La radiothérapie est généralement pratiquée après une mastectomie partielle, afin de détruire les cellules cancéreuses qui pourraient être demeurées dans le sein. Elle réduit le risque qu’une tumeur réapparaisse.
En cas de mastectomie totale, selon le stade, la radiothérapie n’est pas toujours nécessaire.
La chimiothérapie utilise une classe de médicaments, appelés antinéoplasiques, pour traiter les cancers.
Pour le cancer du sein, elle est habituellement administrée après la chirurgie.
Elle permet de détruire les cellules cancéreuses qui se seraient échappées de la tumeur principale.
Le choix d’entreprendre ou non une chimiothérapie dépend du stade d’évolution de la maladie.
La thérapie hormonale est, la plupart du temps, associée à la chirurgie, à la radiothérapie ou à la chimiothérapie.

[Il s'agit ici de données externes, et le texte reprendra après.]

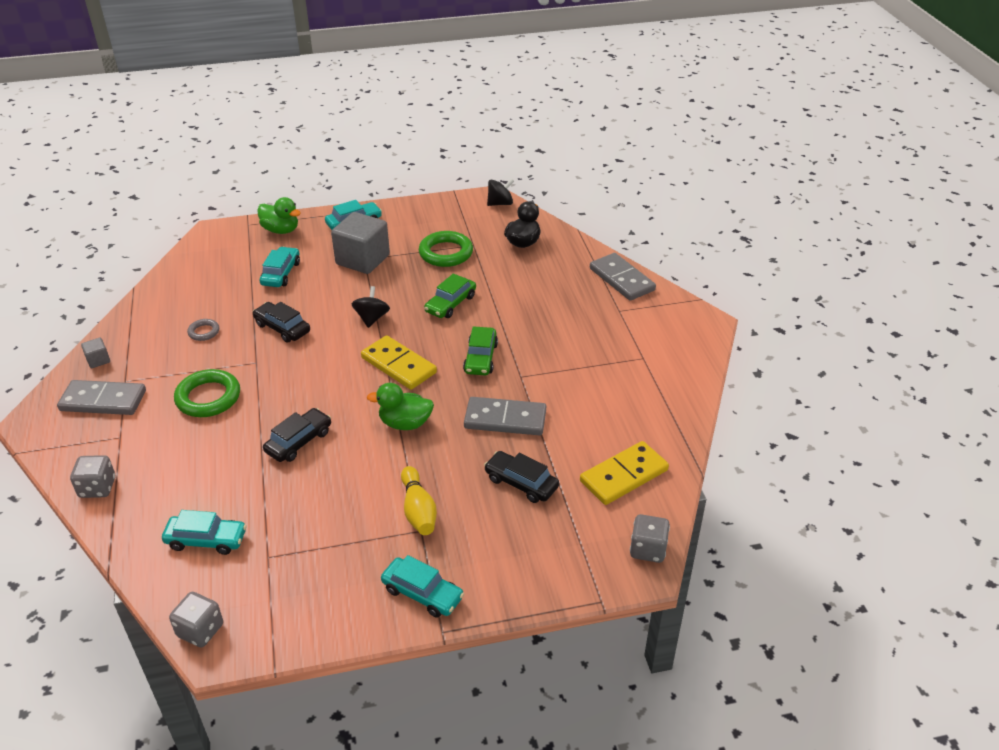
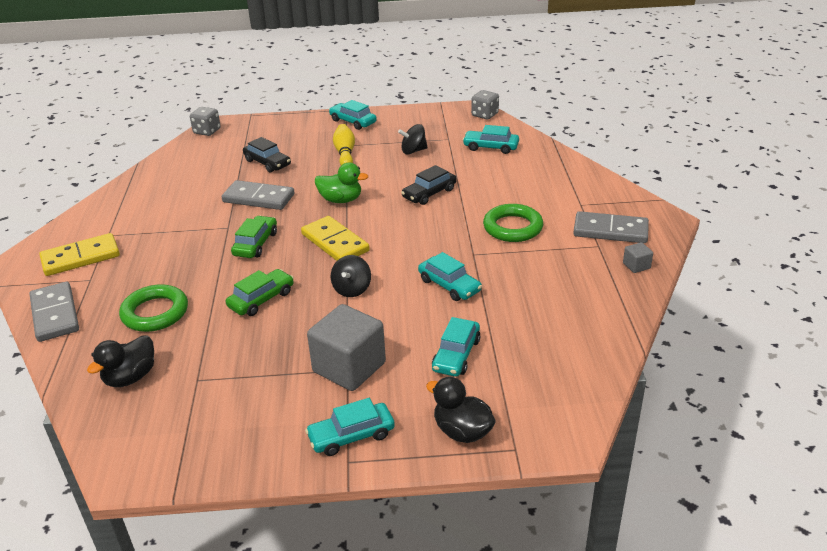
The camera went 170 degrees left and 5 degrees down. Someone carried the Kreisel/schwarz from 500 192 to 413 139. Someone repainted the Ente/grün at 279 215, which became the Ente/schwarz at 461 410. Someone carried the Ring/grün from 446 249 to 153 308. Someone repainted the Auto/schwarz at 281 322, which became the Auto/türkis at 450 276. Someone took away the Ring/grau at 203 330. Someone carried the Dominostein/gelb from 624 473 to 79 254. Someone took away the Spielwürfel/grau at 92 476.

Si l’examen de la tumeur montre que le cancer a des récepteurs hormonaux, son développement est sensible aux hormones sexuelles. Certains médicaments peuvent ralentir ou arrêter la progression de ce cancer en bloquant l’action des hormones.
Il existe deux types d’hormonothérapie : les anti-oestrogènes, comme le tamoxifène (Nolvadex) et les inhibiteurs de l’aromatase comme l’anastrozole (Arimidex) et le letrozole (Femara), administrés en comprimés.
Les inhibiteurs de l’aromatase sont utilisés seulement chez les femmes ménopausées.
Parfois, chez les femmes atteintes d’un cancer infiltrant, les cellules cancéreuses surexpriment le gène HER2, la croissance de la tumeur est plus rapide. Si c’est le cas, on peut donner un médicament, le trastuzumab (Herceptin), qui bloque spécifiquement l’action du gène HER2. Ce médicament s’administre par injection intraveineuse.

La recherche thérapeutique

Désormais, la recherche se poursuit afin de trouver d’autres thérapies biologiques.
Ce type de traitement provoque moins d’effets indésirables que la chimiothérapie et la thérapie hormonale, car il est plus ciblé.